Monday 4 July 2016

How Brexit Caught Investors and Oddsmakers Off Guard

In World Economy News 04/07/2016

Brexit_UK_United_Kingdom_flag_British_flag
A London-based investor was on an airplane heading home on the night of June 23 when the pilot announced that the U.K. had voted to exit the European Union. Cheers went up in the back of the plane. The passengers sitting around him in business class groaned.
The difference in reaction might well explain why markets got it so wrong in predicting a Remain victory. Traders and investors were so confident about voters’ intentions to stay that they bought global stocks in the week heading into the Brexit vote, driving up equity prices. On the day of the referendum, they sent the value of the British pound up to $1.50, its highest level of the year. What they didn’t foresee was that the Brits in the cheap seats—most of whom don’t own stocks—were serious about rejecting the status quo. The fact that markets didn’t accurately reflect that sentiment cuts to the heart of why they are imperfect predictors of the future, especially when it comes to political events like Brexit.
Markets are only as accurate as the information that’s available to them. The more inputs, the better the forecast. In that way, “markets are semi-efficient,” says Nobel laureate and American Economic Association President Robert Shiller. They work better at predicting the future value of a company or the growth rate of a country’s economy, given the abundance of hard data that’s available.
In the case of Brexit, there were essentially two sources of information: polls and oddsmakers.
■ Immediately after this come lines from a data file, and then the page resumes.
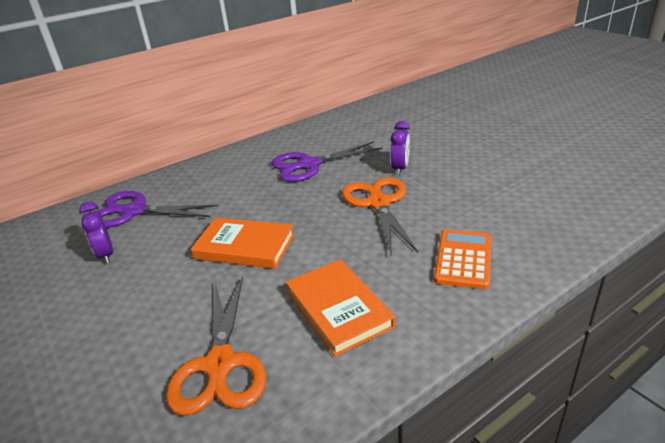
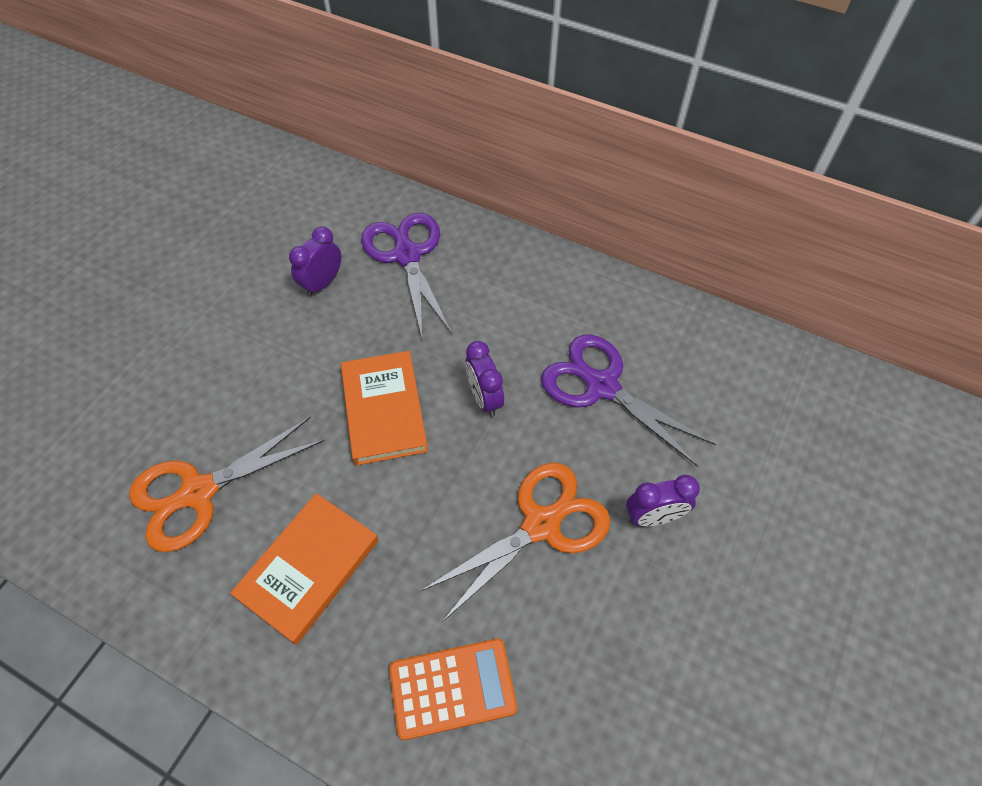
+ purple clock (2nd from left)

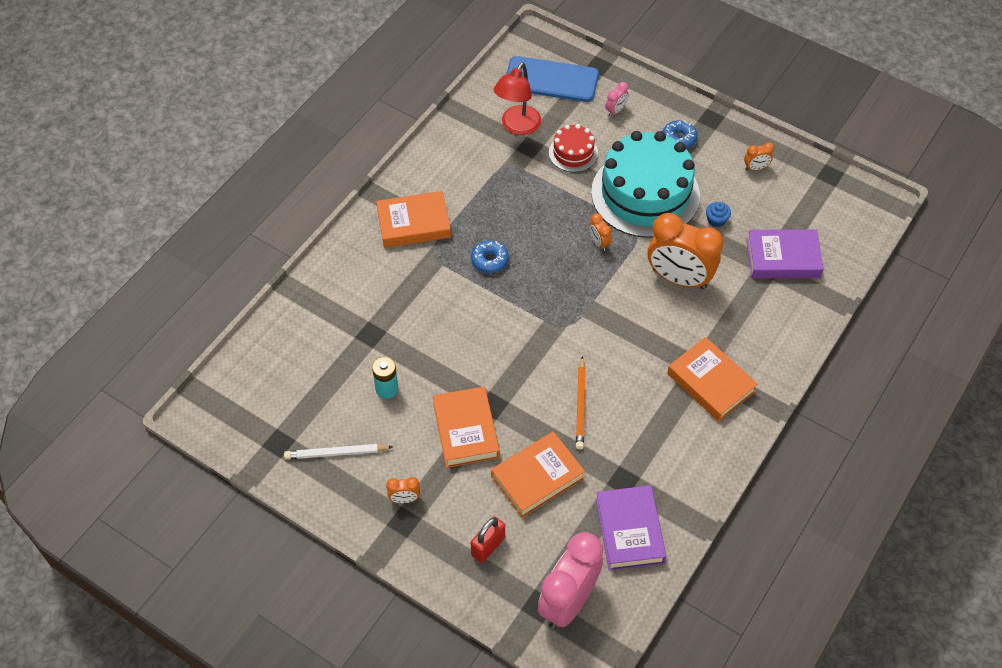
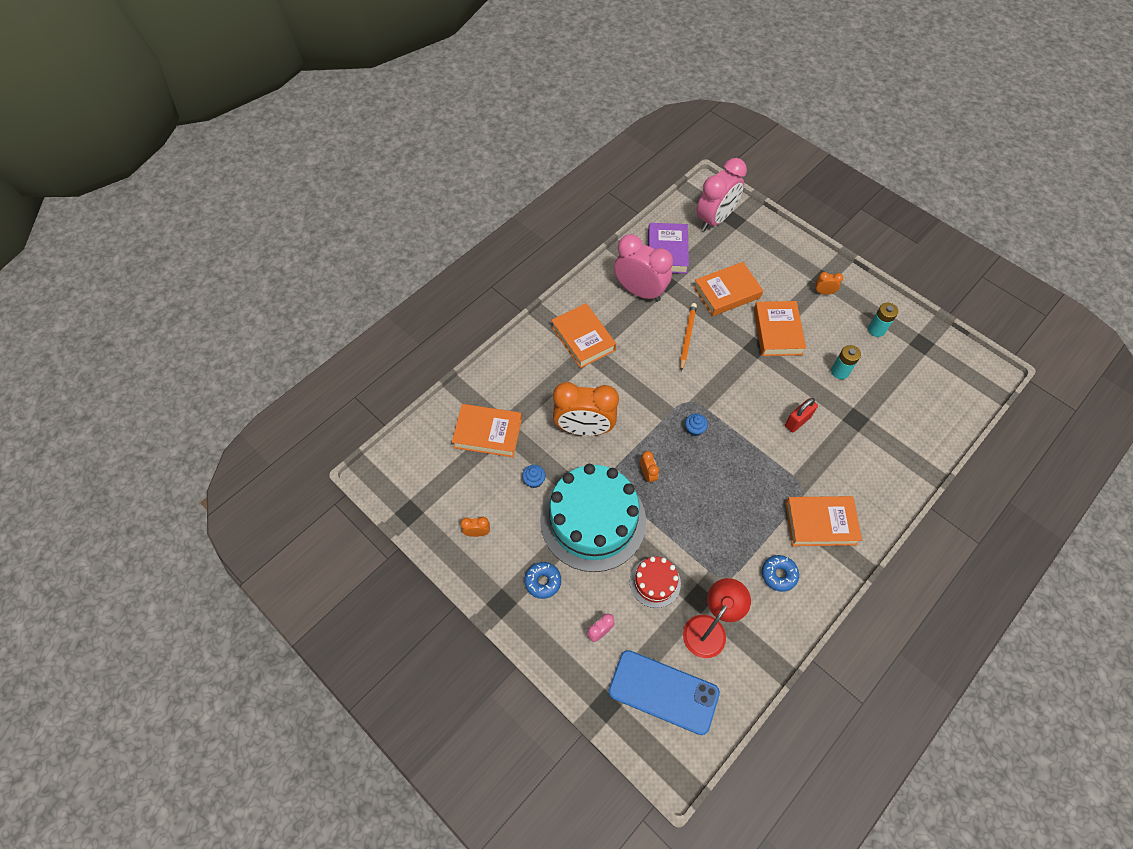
+ pink clock (2nd from left)
+ blue cupcake (2nd from left)
~ blue donut (1st from left in the first image) to blue donut (2nd from left)
~ red padlock
~ white pencil to turquoise battery (2nd from left)
~ purple book (2nd from left) to orange book (1st from left)
~ orange clock (3rd from left in the first image) 150 degrees clockwise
Both were in flux throughout. In opinion polls, Leave never reached 50 percent support. Betting odds of a Remain win fell to 60 percent a week prior to the referendum, before climbing to 90 percent as late as the evening of the vote. In the end, the information available to both sources was imperfect, or at least incomplete. Pollsters miscalculated turnout. Investors mistook high odds at the bookmakers for certainty.
-1x-1
They also mistook the betting markets as a proxy for accurate polling, instead of what they really were: echo chambers of broader financial markets. Matthew Shaddick, head of political betting at London-based Ladbrokes, one of the top bookmakers in the U.K., addressed the discrepancy in a June 24 blog post. Bookies don’t post odds to help people predict outcomes, Shaddick argued. “We do it to turn a profit (or at least not lose too much) and in that respect, this vote worked out very well for us.” Ladbrokes and other oddsmakers make money by setting the odds in a way that the amount of money they collect on both sides is equal. They then charge bettors a small premium to create a margin of safety (and profit).
While the majority of bettors were actually backing the Leave camp, that didn’t directly translate into a shift in the odds. That’s because what counts in betting markets is the amount of money that’s wagered, not the number of people placing bets. As Shaddick points out, one £10,000 bet counts the same as 10,000 separate £1 bets. “In an event like this,” he writes, “where the bettors are also participants, (in that most of them were also voters), should we have taken account of that? We didn’t think so, but perhaps we were wrong.”
While the Brexit experience puts the predictive nature of markets in a less-than-flattering light, there are those who haven’t lost faith. “Markets aren’t perfect, but everything else is worse,” says Justin Wolfers, an economist and public policy professor at the University of Michigan. Based on the statistical analysis of hundreds of election outcomes, the market is right more often than it’s wrong, says Wolfers. “Brexit doesn’t falsify that,” he says. In Brexit’s case, according to Ladbrokes, by the time polls closed, there was a 1 in 12 chance that people would vote to leave. Sometimes you hit the 1.
While there was certainly a fair amount of trading that took place in an attempt to profit off the Brexit vote, plenty of money managers steer clear of exposure to such events. “Making a bet on a discrete event, you are either right or wrong,” says Ben Inker, who co-heads asset allocation at Boston-based value shop GMO. “I don’t know how you learn to do it better or even know whether you have skill at it or not.”
As wrong as they were in the runup to Brexit, it appears that markets overreacted immediately after. The two-day selloff in stocks and the rush to havens such as gold and U.S. Treasuries were purely psychological, says Shiller. “The market gyrations after Brexit reflect human nature. Markets are not a speculative orgy. They are irrationally exuberant,” he says, with a nod to the title of his best-selling book. “We all know people who are passionate about a subject, and they have all their facts and figures—but they are also a little bit out of touch.” Or in this case, a lot.
The bottom line: The Brexit vote calls into question how much faith we should put in the ability of markets to predict the future.